Iowa Juvenile Home in Toledo Closes Its Doors
TOLEDO, Iowa - The Iowa Juvenile Home has closed its doors.
Though the Toledo facility was scheduled to be shuttered on Thursday, many IJH employees found out Wednesday that the home had closed a day early.
"They brought the highway patrol, and they told teachers you've got one hour to get out of here," said Dave Nagle, who has been the spokesman for IJH supporters.
He said the teachers were led out "like common criminals," Nagle said.
Todd Sprague, an IJH employee, had just shown up to work at about 10 a.m., when he learned that employees were being sent home.
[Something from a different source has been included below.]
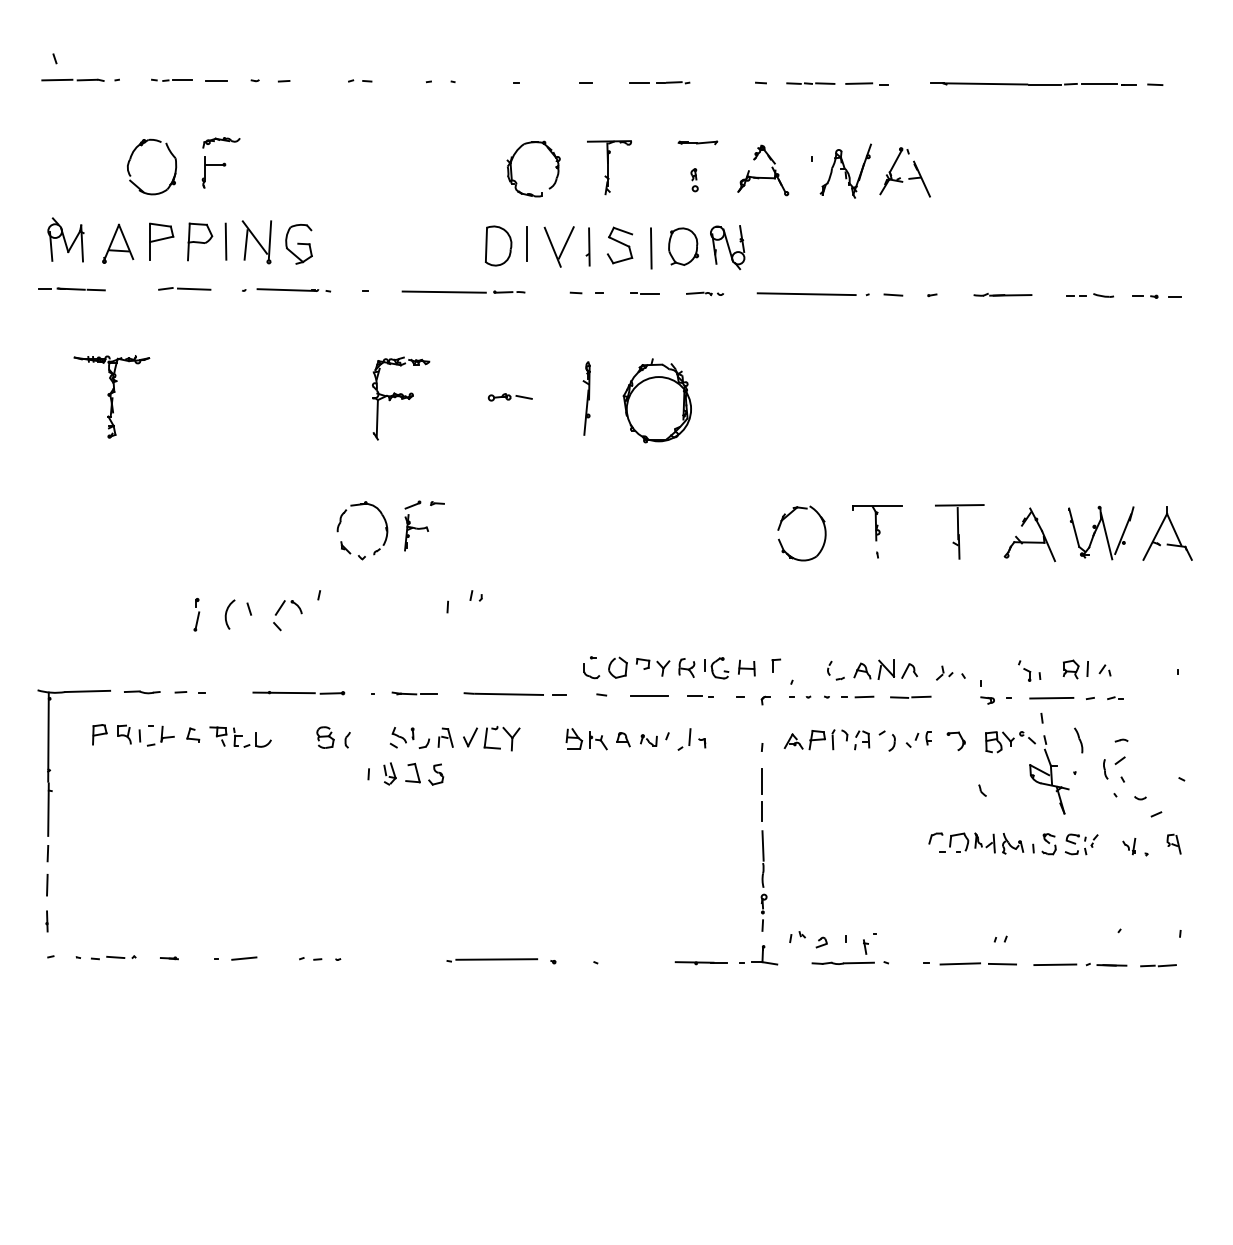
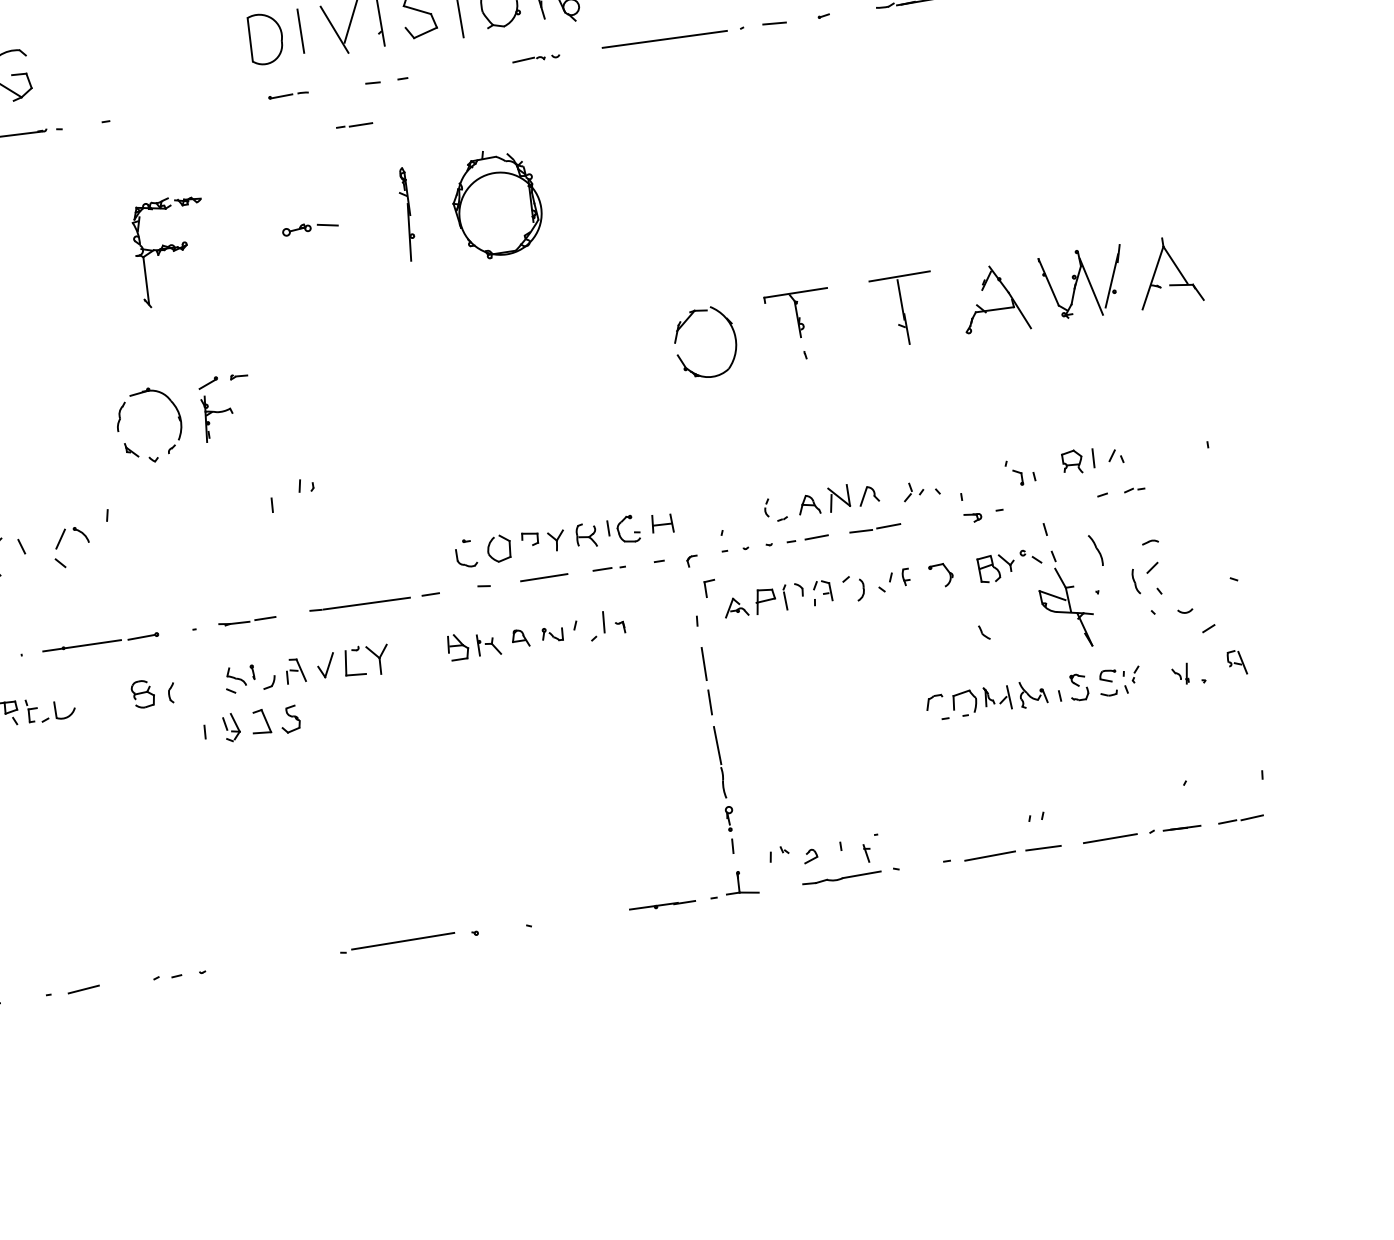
line: (443, 291) -> (205, 107), removed
line: (644, 293) -> (354, 125), moved
part: (776, 665) -> (710, 588), moved
line: (1051, 697) -> (1053, 501), removed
Amy Lorentzen McCoy, public information officer for the Iowa Department of Human Services, acknowledged in a statement that this is a difficult time for the IJH employees but stressed that their bargaining agreements are being honored.
"The state has assisted them through the layoff process and continues to offer services and supports through the Employee Assistance Program and Iowa Workforce Development," McCoy wrote. "The layoff is being implemented in accordance with relevant collective bargaining agreements."
A layoff protocol in place, McCoy said, which includes collecting final timesheets, keys and state identification badges.
"Because the last youth left the facility Tuesday, requirements for on-site staff are minimal," McCoy wrote. "Staff are being paid for their scheduled hours through the final layoff date/time, whether or not their ongoing presence on campus is required."
Sprague was told he would be paid through Thursday by his supervisor. He said, however, employees were expecting an extra day together.
"They are paying us, but it's a blow," Sprague said of getting the news Wednesday. "It was a huge life-change for everybody."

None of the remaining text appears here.